Pemilik bar memandang kepergian mereka dengan tatapan lega yang tidak mengherankan bagi Harry. Harry tidak menaruh benci, karena wajar siapapun pasti menginginkan orang yang membawa bahaya bagi orang terdekatnya berada sejauh mungkin dari mereka. Pria itu bahkan masih bermurah hati dengan memberikan seekor kudanya untuk menggantungkan perbekalan. Walau kuda itu pernah bertemu masa terbaiknya. Harry bergerak tanpa suara mengikuti rombongan aneh ini, dengan tudung menutupi wajah laksana benteng pertahanan. Tapi, tanpa tongkat membuatnya tetap merasa telanjang.

Harry dan Strider telah bicara—well, Strider yang bicara; Harry punya pilihan untuk melanjutkan perjalanan seorang diri atau bersama mereka. Strider paham jika Harry ingin menghindari masalah yang mengikutinya, tapi tampak cemas jika harus meninggalkan Harry sendirian.

Harry heran dibuatnya, mengapa Strider harus memberinya tawaran?—ia bisa dengan mudah mengusir Harry, sedari awal Harry lah yang bergantung padanya. Ia bahkan mengira Strider masih memendam curiga bahwa ia mata-mata. Yang membuatnya makin heran adalah saat pria itu bicara seolah menginginkan Harry ikut bersamanya ke Rivendell.

Terlepas dari keputusan Harry untuk ikut atau tidak, tidakkah pria itu khawatir ia sungguh seorang mata-mata? Pertanyaan tanpa suara itu membuat sang Ranger tersenyum simpul, dan dengan nada penuh humor, berkata, "Well, seorang mata-mata, paling tidak akan punya sebuah pedang," ia menelengkan kepala, tampak berpikir, "Atau mungkin aku jadi mulai sayang padamu. Kau dan karaktermu tumbuh dalam perasaan orang dengan mudah,—," Harry merona. "—seperti rumput." Harry memukulnya, membuat pria itu tertawa makin keras. Hanya segelintir orang yang sayang padanya secara platonik; tidak dengan obsesif atau seksual. Tapi, jelas ia tidak menduga dari seorang Ranger asing yang hampir tak familier.
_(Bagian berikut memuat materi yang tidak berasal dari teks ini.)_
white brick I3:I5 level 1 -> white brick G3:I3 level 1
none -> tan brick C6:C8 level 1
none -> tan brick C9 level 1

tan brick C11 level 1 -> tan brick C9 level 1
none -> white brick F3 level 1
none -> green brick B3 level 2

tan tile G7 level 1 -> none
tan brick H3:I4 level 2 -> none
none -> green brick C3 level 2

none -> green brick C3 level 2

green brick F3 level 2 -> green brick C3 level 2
Harry berdiri sejauh mungkin dari Frodo. Mengamati sekitarnya dengan mata auror. Ia mungkin mengganti tongkatnya dengan pedang, tapi ia masih punya keterampilan aurornya. Bah, ia seorang veteran. Mengetahui batas tubuhnya, ia tahu mampu berjalan seperti ini dua hari dua malam hanya dengan air saja. Tapi para Hobbit tidak, jadi mereka membangun perkemahan saat matahari telah turun. Ia ikut berdiri saat Aragorn pergi untuk berburu. Pria itu hanya mengerling sekali sebelum kembali melangkah, membiarkan Harry mengikutinya. Ia tidak pernah harus mencari sendiri makanannya. Ia bisa menggandakan apapun dengan sihir. Seekor ikan mampu menopang hidupnya selamanya. Jadi ini sebuah pengalaman yang baru.
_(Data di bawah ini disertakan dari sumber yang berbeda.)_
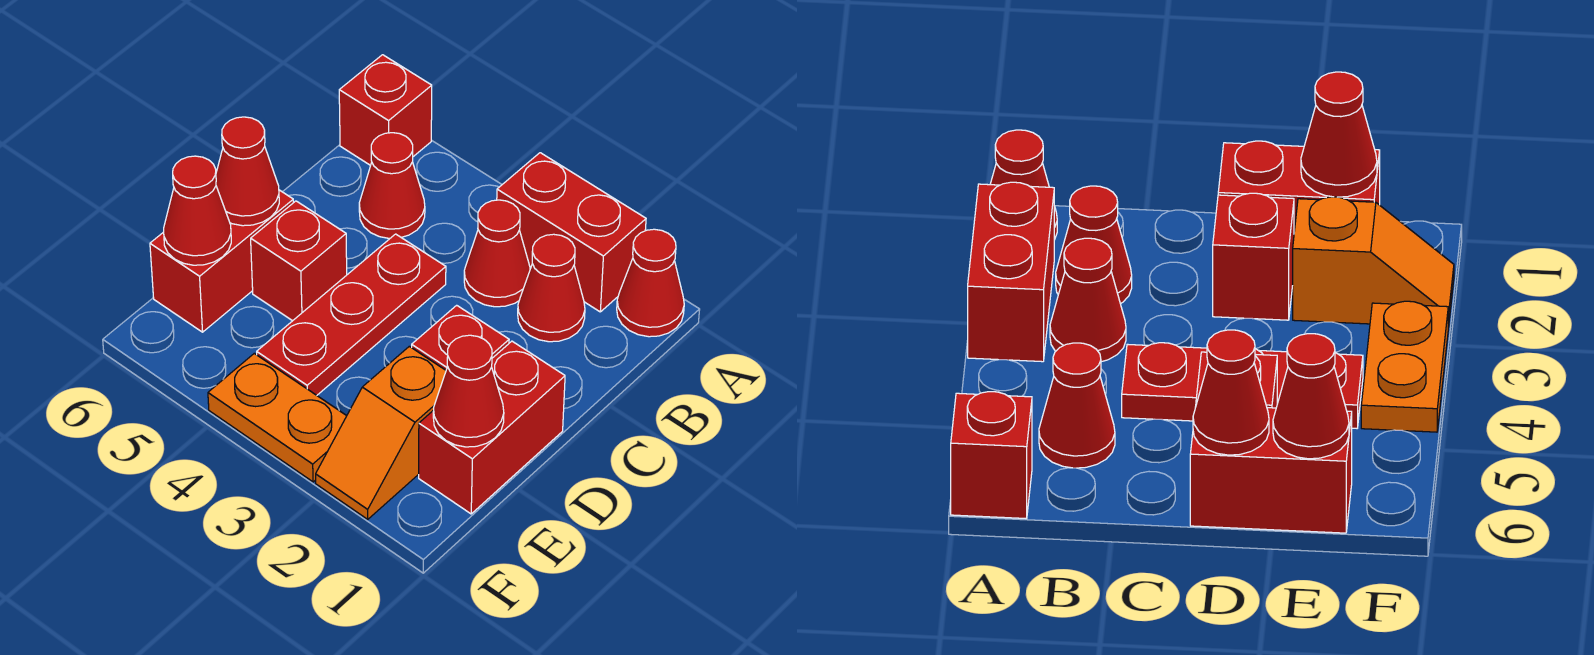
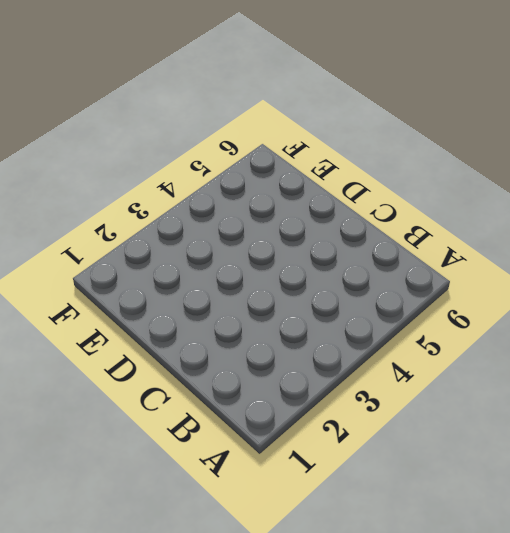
none -> red cone A1 level 1
none -> red brick A2:A3 level 1
none -> red brick A6 level 1

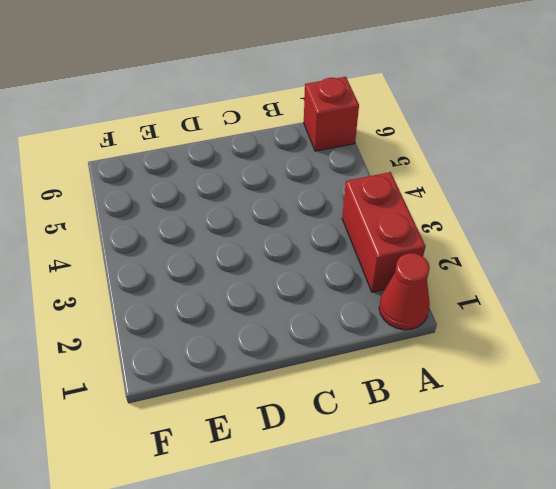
none -> red cone B2 level 1
none -> red cone B3 level 1
none -> red cone B5 level 1

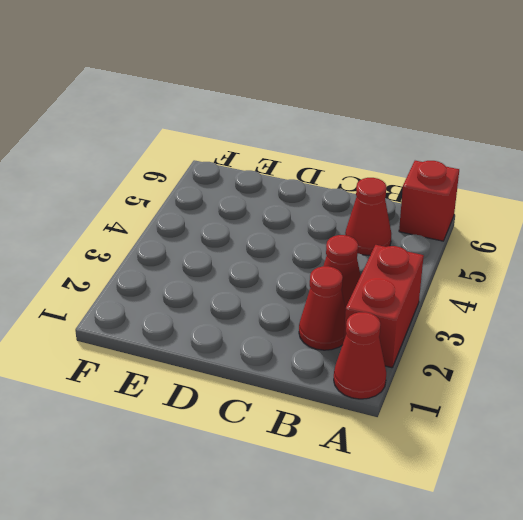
none -> red plate C4:E4 level 1
none -> red brick D1:E1 level 1
none -> red brick D2 level 1

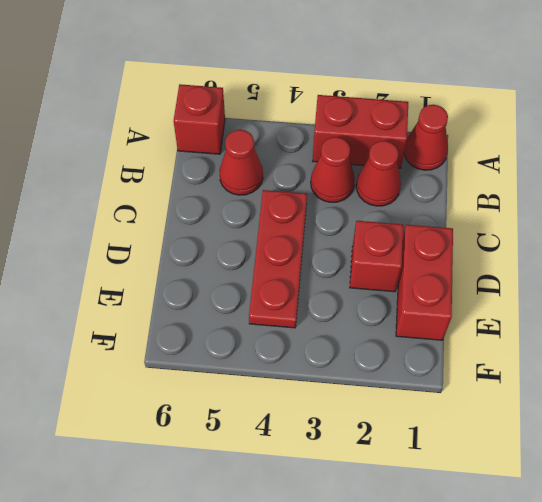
none -> red brick D5 level 1
none -> red brick D6:E6 level 1
none -> orange slope E2:F2 level 1 top E

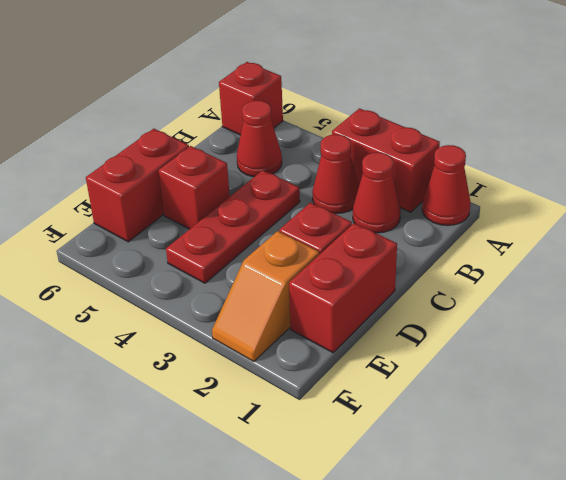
none -> orange plate F3:F4 level 1
none -> red cone D6 level 2
none -> red cone E1 level 2

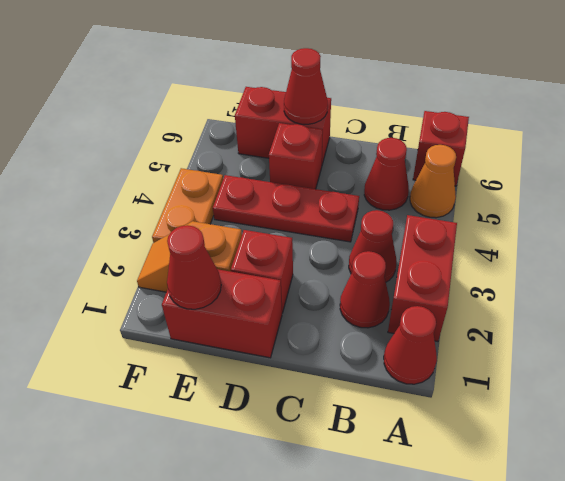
orange cone A5 level 1 -> none
none -> red cone E6 level 2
"Apa kau tahu caranya berburu?"

Harry menelengkan kepala. Ia tidak harus, tapi itu bukan alasan, jadi ia menggeleng. Pria itu mengangguk ke arah rerumputan, "Perhatikan ini. Rumput disekitarnya berlumpur," ia bergerak ke sisi lain, "Dan jika kau perhatikan, ini jejak rusa." Pria itu memasang jari telunjuk di bibir dan bergerak perlahan. Mata kelabu gelapnya mengikuti gerakan dalam bayang-bayang. Harry berdiri tanpa suara tanpa menutupi arah angin sehingga rusa itu tak mencium baunya. Strider menarik anak panahnya dengan tangan stabil; suara yang ditimbulkannya hanya desiran angin.
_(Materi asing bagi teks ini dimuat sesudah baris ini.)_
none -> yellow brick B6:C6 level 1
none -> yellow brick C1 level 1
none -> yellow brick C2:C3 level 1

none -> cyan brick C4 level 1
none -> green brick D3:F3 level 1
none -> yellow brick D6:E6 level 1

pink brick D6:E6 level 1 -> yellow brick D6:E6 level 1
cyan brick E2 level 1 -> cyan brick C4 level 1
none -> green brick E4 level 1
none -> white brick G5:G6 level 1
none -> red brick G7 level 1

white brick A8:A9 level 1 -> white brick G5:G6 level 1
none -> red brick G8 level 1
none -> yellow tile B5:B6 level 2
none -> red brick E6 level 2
Harry mengerjapkan mata, menyadari jika indranya jauh lebih peka dari biasanya. Ia menutup mata, merasakan sihirnya yang bergolak dalam dirinya. Ia tidak pernah merasakan fenomena macam ini. Mungkin bukan pertamakalinya ia lenyap dalam konsentrasi saat duel, tapi tidak pernah lebih jauh hingga menaikkan kepekaan pancaindranya. Apapun yang dialaminya sekarang pasti karena sihirnya yang bereaksi pada hukum sihir dunia ini.

Saat itu telinganya menangkap derap kuda, hanya 'sejengkal' dari tempat Frodo berada. Harry bergerak menahan lengan Strider, membuat hewan buruannya lari. Pandangan terkejut itu digantikan dengan waspada saat menangkap ekspresi Harry. Harry menggerakkan jarinya ke telinga dan ke arah perkemahan, mendesaknya supaya bergerak lebih cepat. Bersamaan dengan itu suara teriakan dan pedang diadu menyambut mereka. Harry mencabut pedangnya, menahan napas saat merasakan hawa dingin setiap ia bertemu Dementor. Semilir angin mengibaskan jubah hitam mereka, membawa gemerisik daun kering dan waktu seakan melambat. Dengan teriakan tanpa suara Harry bergerak, dan dengan itu waktu bergulir kembali. Ia mengayunkan pedang pinjamannya seperti saat ia melawan Ballisik. Tapi pedang belaka tak mampu melawan Nazgul.